パネルディスカッション冒頭、各ワーキンググループの主査や委員から、策定までの議論でポイントとなった点などが紹介された。
白坂氏によれば、アーキテクトとは「与えられた目的に対して既存の手段を集めて、その目的や課題を解決する仕組みを設計する人材」だったという。
ただしDXが求められる現在では、「今までできなかったようなこと(目的)を、新たに生まれるデジタルテクノロジーを統合し実現する、課題解決の仕組みを考えるのがアーキテクトではないか」とし、アーキテクトの意味合いが変わっていることから、ビジネスアーキテクトという名称にすることが妥当だという前提でWGでの議論が始まったという。
同じビジネスアーキテクトWG委員の三枝幸夫氏も白坂氏に同意しつつ、新しいテクノロジーを活用することで新しい価値を創出するのがビジネスアーキテクトのロールやスキルを策定する議論の前提だったと語る。
デザイナー検討ワーキンググループ主査の長谷川敦士氏は、デザインWGでは最終的に3つのロール(「サービスデザイナー」「UX/UIデザイナー」「グラフィックデザイナー」)に集約したが、3つのロールの中でも、特に企業規模の大きな組織や大型プロジェクトなどで、新しい事業価値を創出する際に必要となる「サービスデザイナー」の存在を強調した。
データサイエンティスト検討ワーキンググループ主査の佐伯諭氏からは、人材類型に関してはデータサイエンティスト協会の「データサイエンティストの定義」と同等のスキルセットを設定したうえで、誰がDXをマネジメントするのかという点が議論になった、と語る。
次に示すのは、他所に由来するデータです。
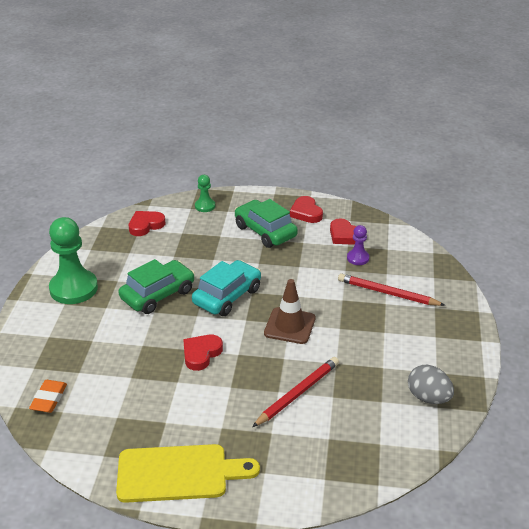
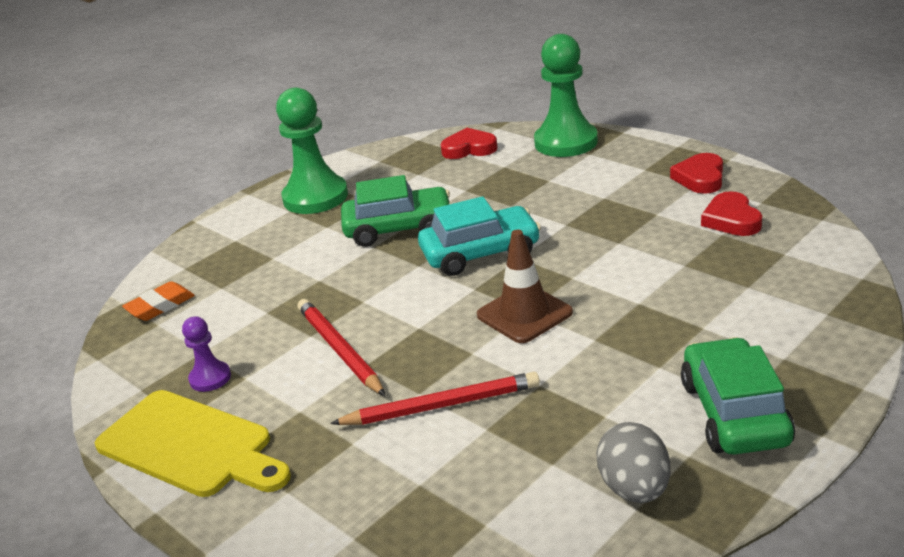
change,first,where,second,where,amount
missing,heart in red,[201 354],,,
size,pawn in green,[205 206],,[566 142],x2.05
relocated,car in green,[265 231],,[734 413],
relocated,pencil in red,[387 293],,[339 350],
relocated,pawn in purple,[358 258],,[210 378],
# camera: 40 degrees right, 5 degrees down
多くの企業でデータ分析プロジェクトが進行する中で、どの人材類型がプロジェクトをリードするのか。まだまだ結論が出ていないテーマだとした。
ソフトウェアエンジニア検討ワーキンググループ主査の羽生田栄一氏は、ソフトウェアファーストの時代の中核的なロールとして、この4つを定義したと述べた。
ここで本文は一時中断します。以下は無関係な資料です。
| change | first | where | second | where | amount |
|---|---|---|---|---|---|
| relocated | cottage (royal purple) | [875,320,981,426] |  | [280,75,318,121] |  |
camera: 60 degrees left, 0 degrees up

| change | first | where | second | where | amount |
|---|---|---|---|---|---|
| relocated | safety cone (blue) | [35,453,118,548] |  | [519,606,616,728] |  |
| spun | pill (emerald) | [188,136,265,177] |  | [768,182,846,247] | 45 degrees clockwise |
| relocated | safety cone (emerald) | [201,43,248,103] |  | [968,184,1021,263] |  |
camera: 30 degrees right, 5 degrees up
サイバーセキュリティ検討ワーキンググループ主査の武智洋氏は、もともとは職種名である「サイバーセキュリティスペシャリスト」というWG名称だったが、それを「サイバーセキュリティ」という領域名にした、と述べた。「セキュリティは専門家に任せるもの」というイメージがあり、セキュリティはどの人材類型も意識しなければいけないものだというメッセージから「スペシャリスト」という言葉を削除したのだという。そのうえで、セキュリティの全体方針を考えるマネージャーと実務にあたるエンジニアの2つにロールを集約した。
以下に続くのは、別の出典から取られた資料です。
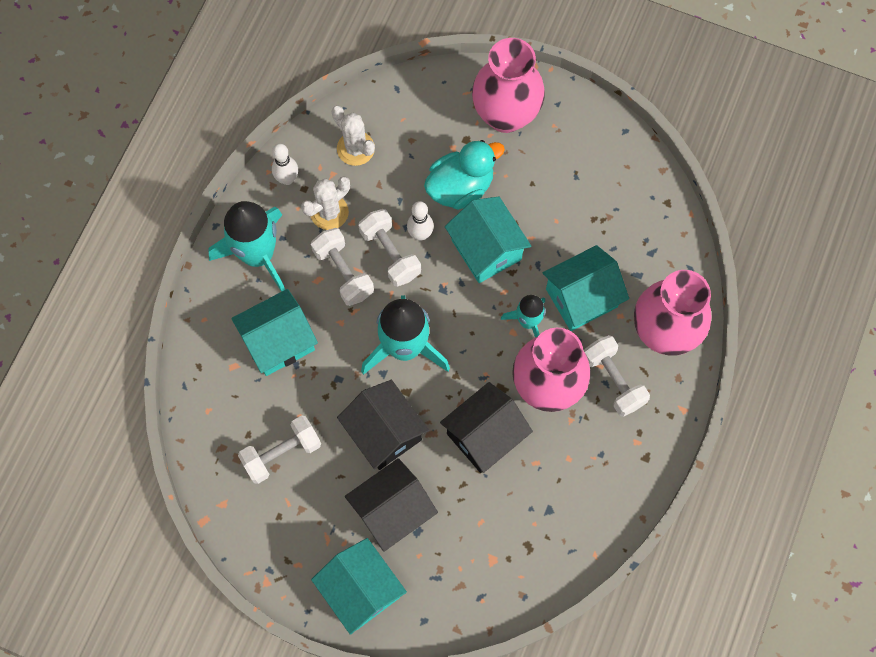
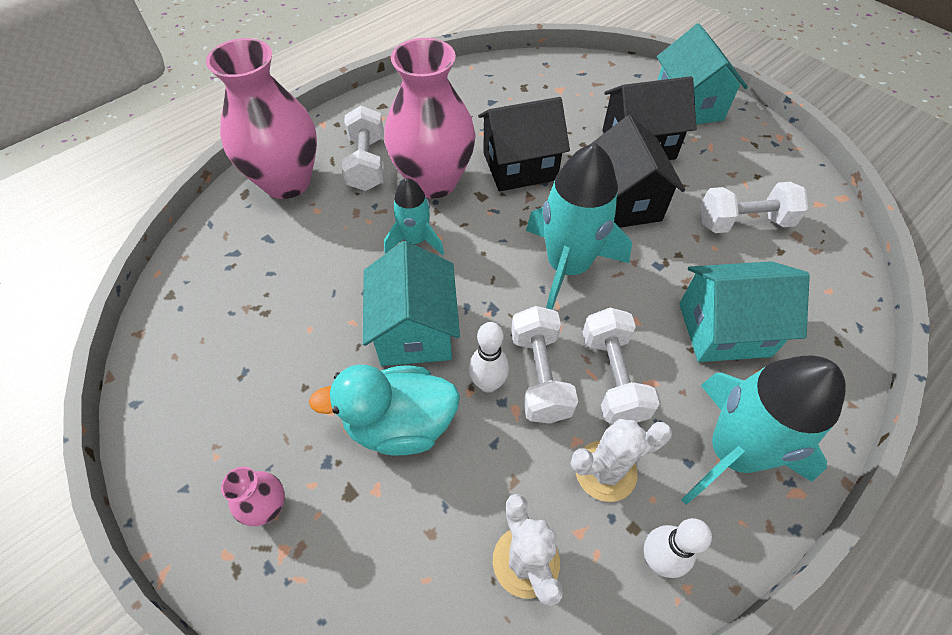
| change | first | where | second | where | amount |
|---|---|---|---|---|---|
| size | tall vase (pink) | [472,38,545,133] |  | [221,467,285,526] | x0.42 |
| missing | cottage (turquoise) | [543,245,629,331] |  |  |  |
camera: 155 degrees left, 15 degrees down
内閣サイバーセキュリティセンター(NISC)は、「サイバーセキュリティ戦略」を2021年に発表。そこでは「プラス・セキュリティ知識」の重要性が述べられている。これは、経営層や経営企画部門など、IT・セキュリティの専門ではない部署においても、サイバーセキュリティリスクを認識し、自律的に対策を実施することを求めたものだ。